Unnamed: 0,family_size,class,n_passengers,avg_fare,min_fare,max_fare
0,1,1,109,63.672514,0.0,512.3292
3,2,1,70,91.848039,29.7,512.3292
6,3,1,24,95.681075,26.2833,211.5
9,4,1,7,133.521429,120.0,151.55
12,5,1,2,262.375,262.375,262.375
15,6,1,4,263.0,263.0,263.0
1,1,2,104,14.066106,0.0,73.5
4,2,2,34,24.682962,11.5,33.0
7,3,2,31,31.693819,13.0,73.5
10,4,2,13,36.575969,11.5,65.0


In [80]:
data.columns

Index(['PassengerId', 'Survived', 'Pclass', 'Name', 'Sex', 'Age', 'SibSp',
       'Parch', 'Ticket', 'Fare', 'Cabin', 'Embarked', 'age_cat',
       'family_size'],
      dtype='object')

## Bonus Question

Add a new column, `older_passenger`, to the Titanic dataset that indicates whether each passenger’s age is above the median age for *their* passenger class. So, suppose row $x$ is in passenger class 2. Then, a value of `True` at row $x$ would indicate that passenger older than 50% of class 2 passengers, and `False` would indicate that they younger.
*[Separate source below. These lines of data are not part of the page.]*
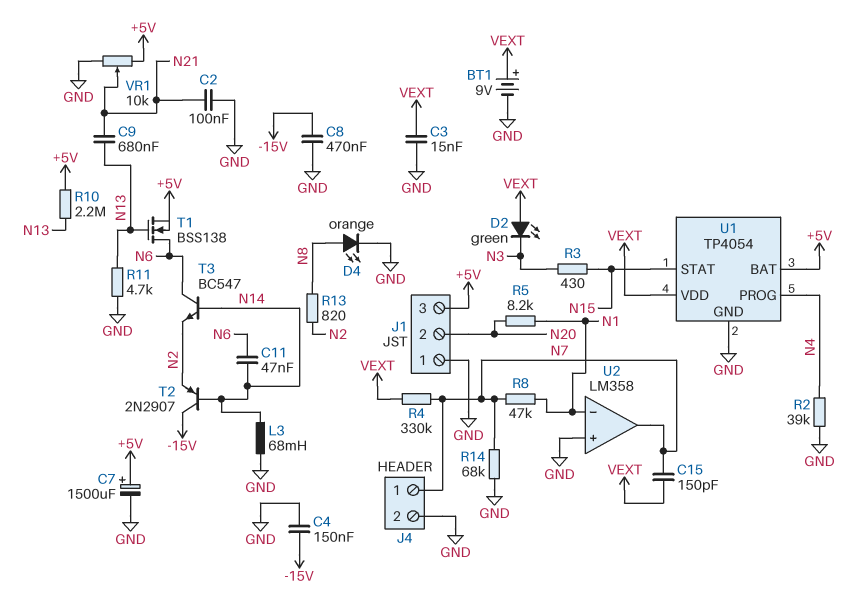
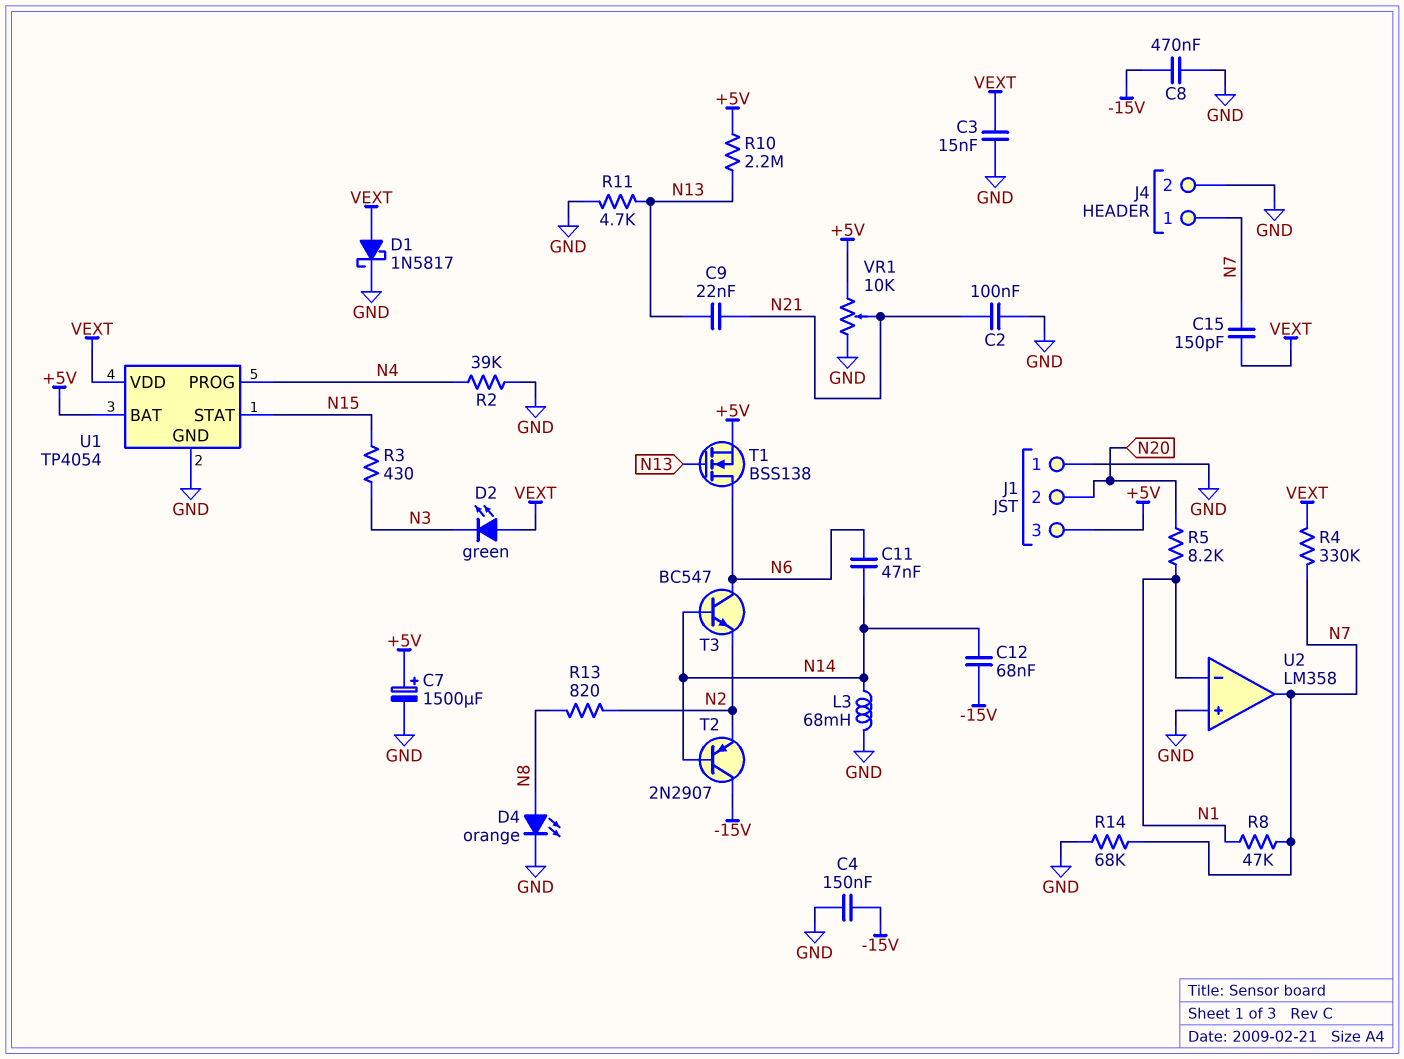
BT1: 9V (plus VEXT, minus GND) -> none
C9: 680nF (N13, N21) -> 22nF (N13, N21)
C12: none -> 68nF (-15V, N14)
D1: none -> schottky 1N5817 (A VEXT, K GND)

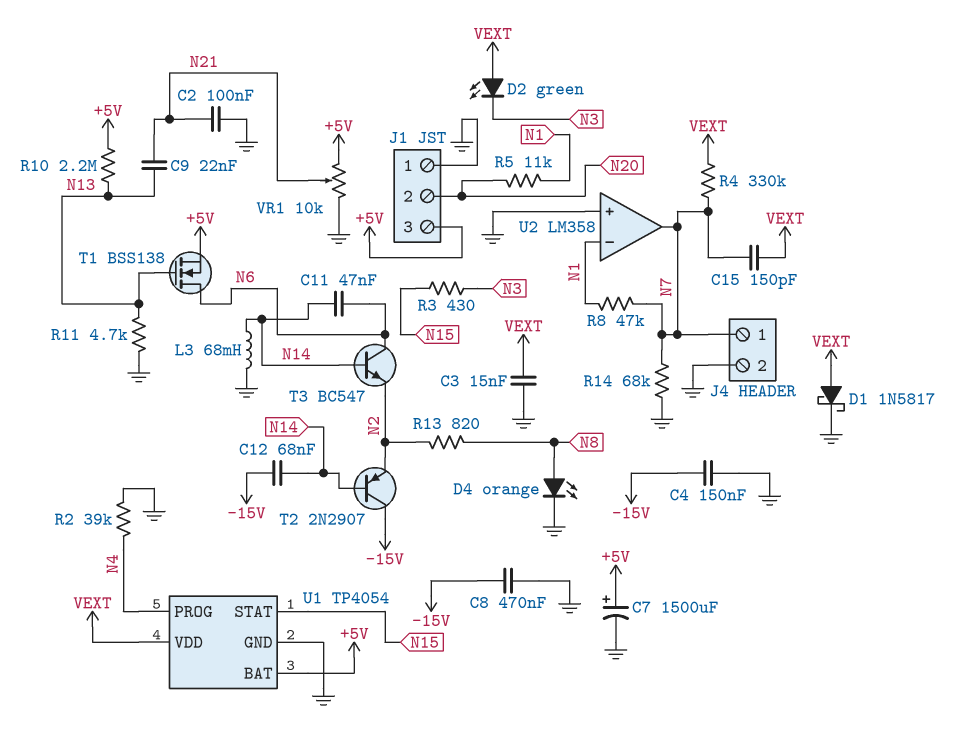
R5: 8.2k (N1, N20) -> 11k (N1, N20)

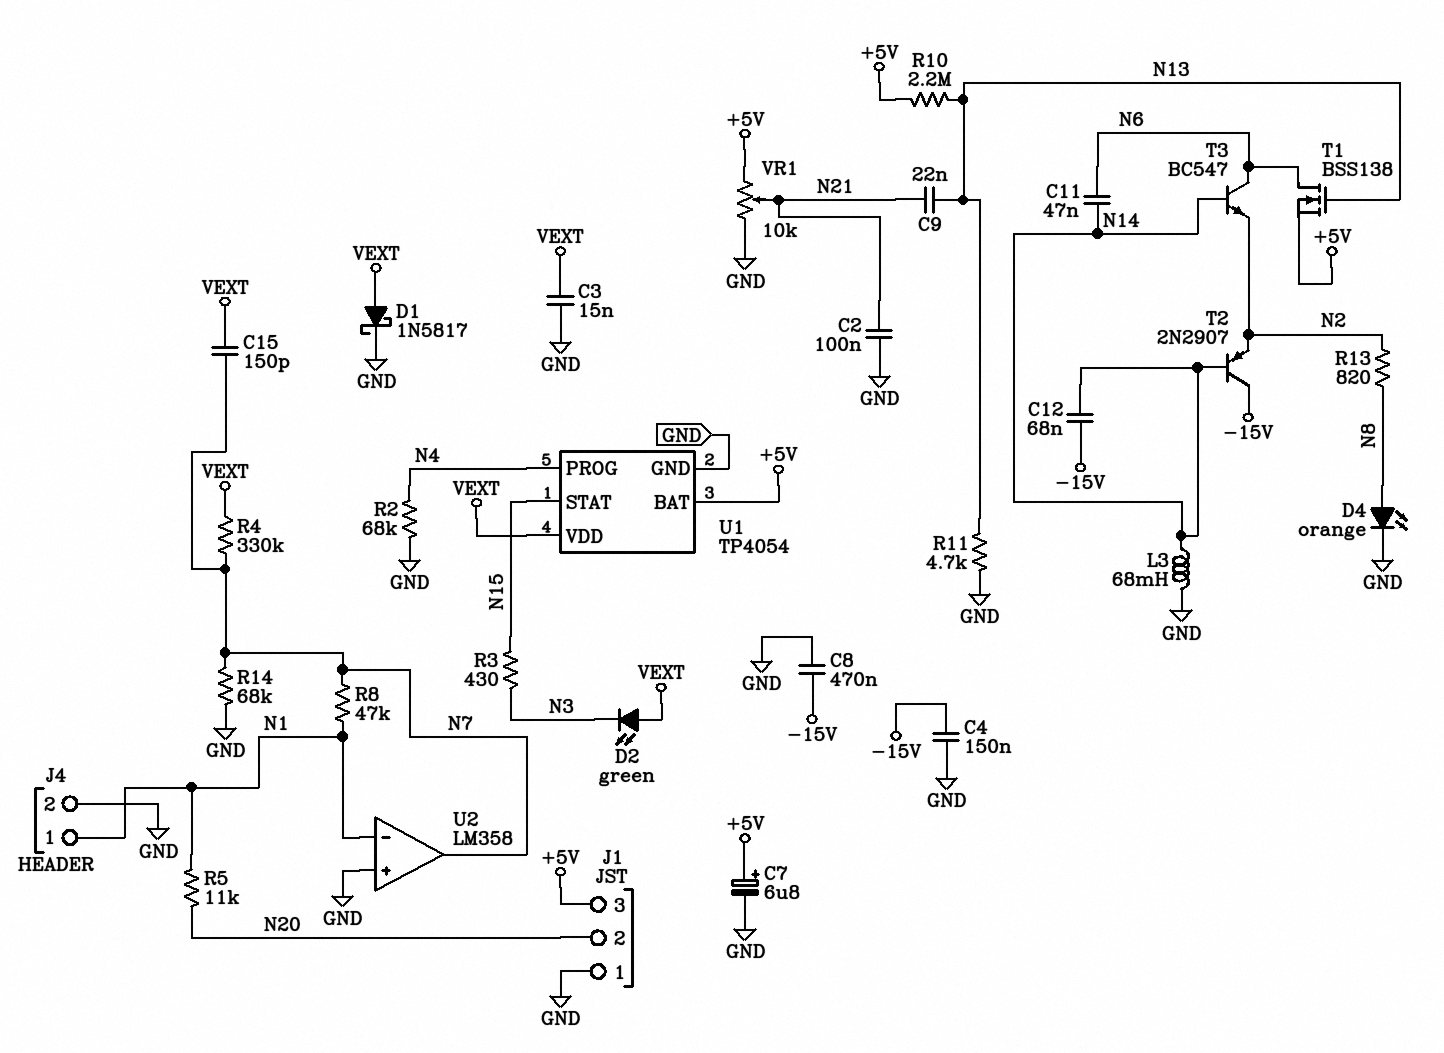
C7: 1500uF (plus +5V, minus GND) -> 6.8uF (plus +5V, minus GND)
J4 pin 1: N7 -> N1
R2: 39k (GND, N4) -> 68k (GND, N4)

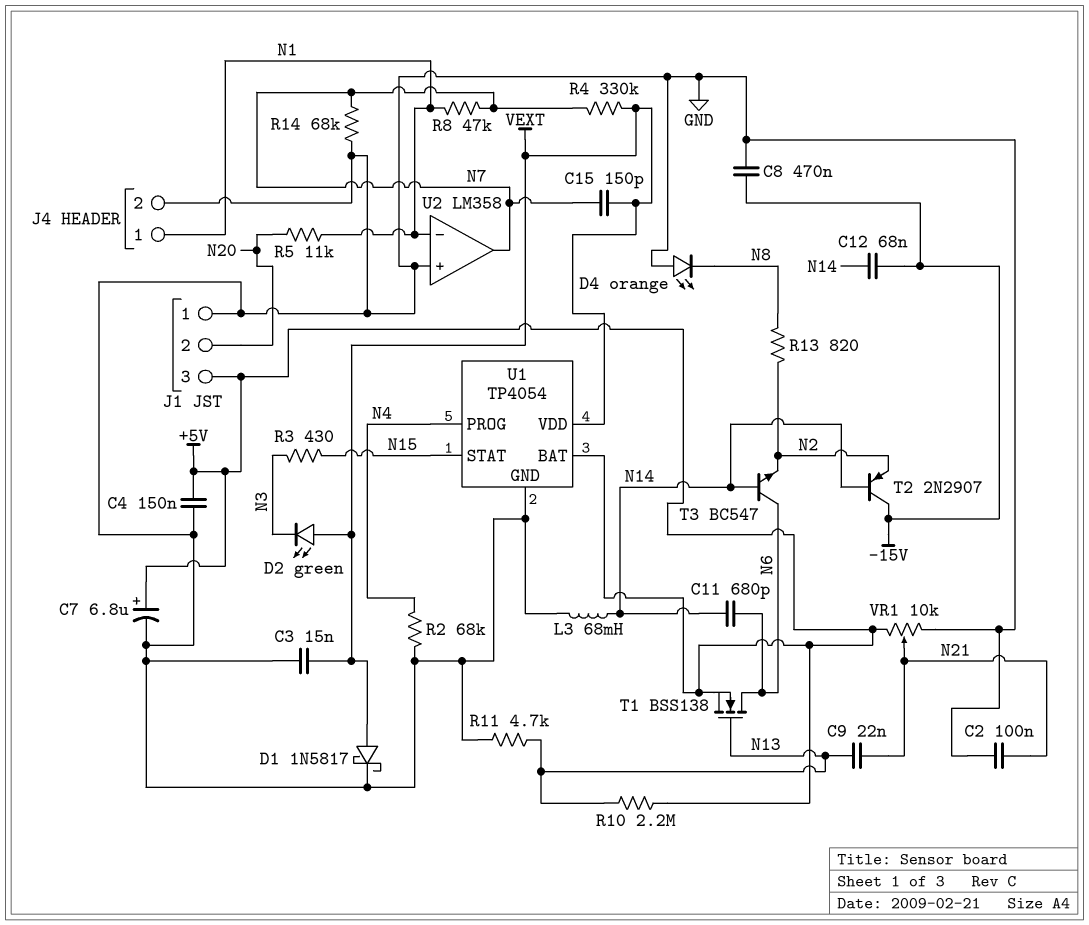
C4: 150nF (-15V, GND) -> 150nF (+5V, GND)
C11: 47nF (N6, N14) -> 680pF (N6, N14)
D4: LED orange (A N8, K GND) -> LED orange (A GND, K N8)

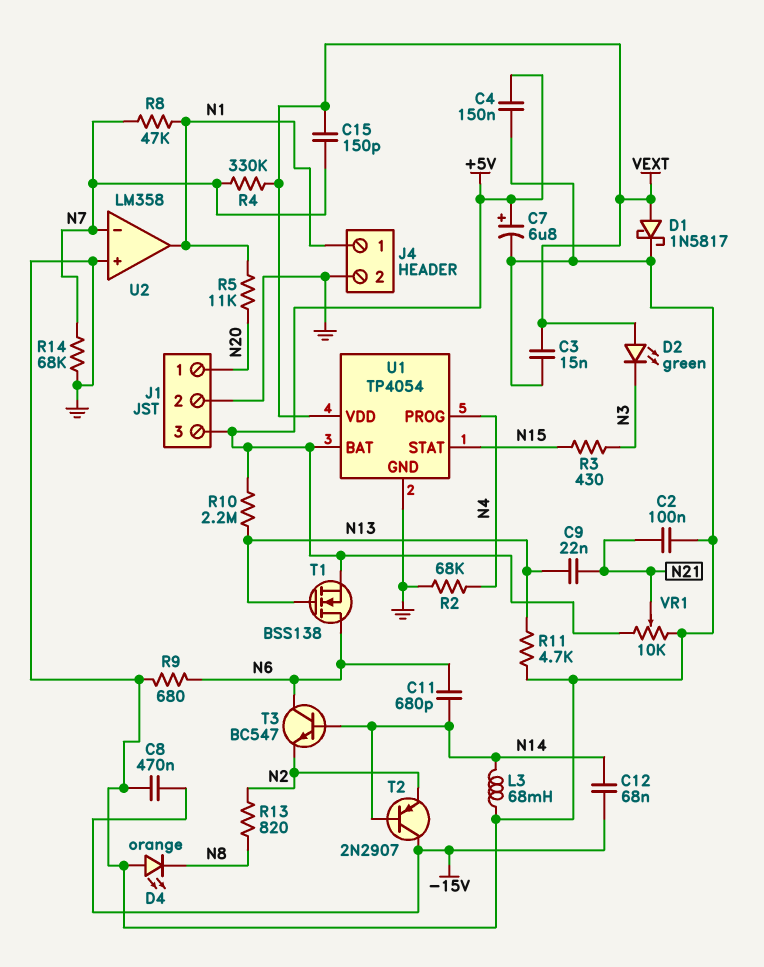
J1 pin 1: GND -> N20
J1 pin 2: N20 -> GND
R9: none -> 680 (GND, N6)
U2 pin in-: N1 -> N7
U2 pin out: N7 -> N1

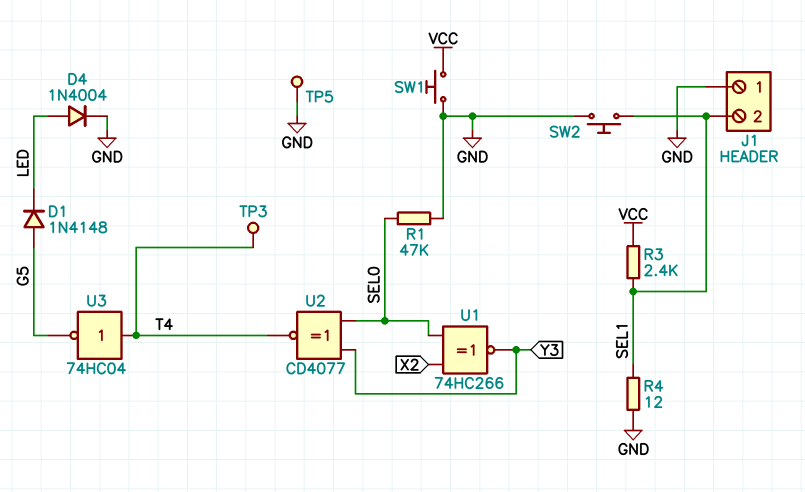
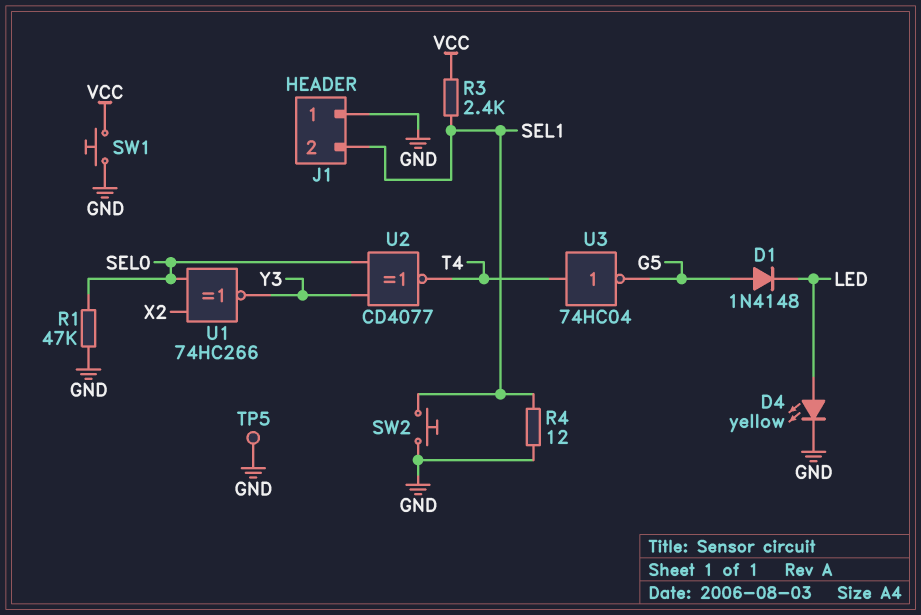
D4: diode 1N4004 (A LED, K GND) -> LED yellow (A LED, K GND)
TP3: test point (T4) -> none

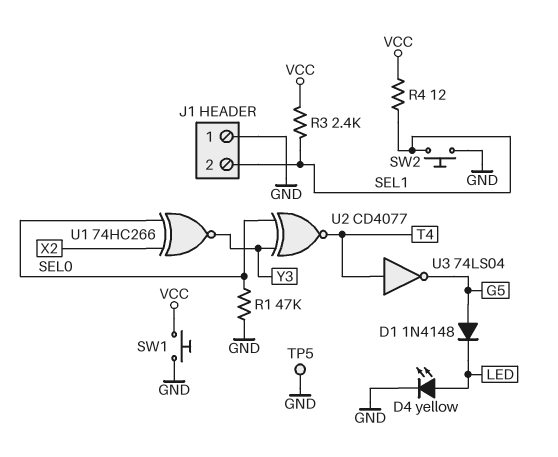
R4: 12 (GND, SEL1) -> 12 (SEL1, VCC)
U3: NOT 74HC04 (in T4, out G5) -> NOT 74LS04 (in T4, out G5)

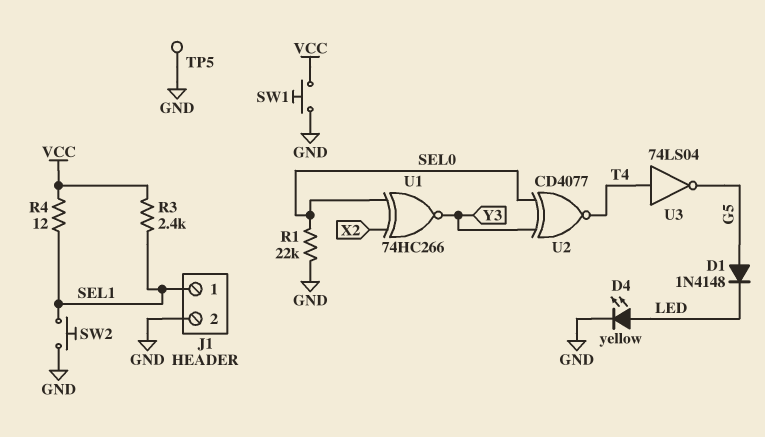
J1 pin 1: GND -> SEL1
J1 pin 2: SEL1 -> GND
R1: 47k (GND, SEL0) -> 22k (GND, SEL0)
- You should use pandas functions to accomplish this.
- The new column should contain Boolean values (True if the age is above the median, False if less than or equal to).
- Return the updated table in the function `determine_age_division()`

Once you’ve created this column, consider how this age division relates to your analysis above. Try to visualize this analysis in Plotly using the function name `visualize_age_division()`.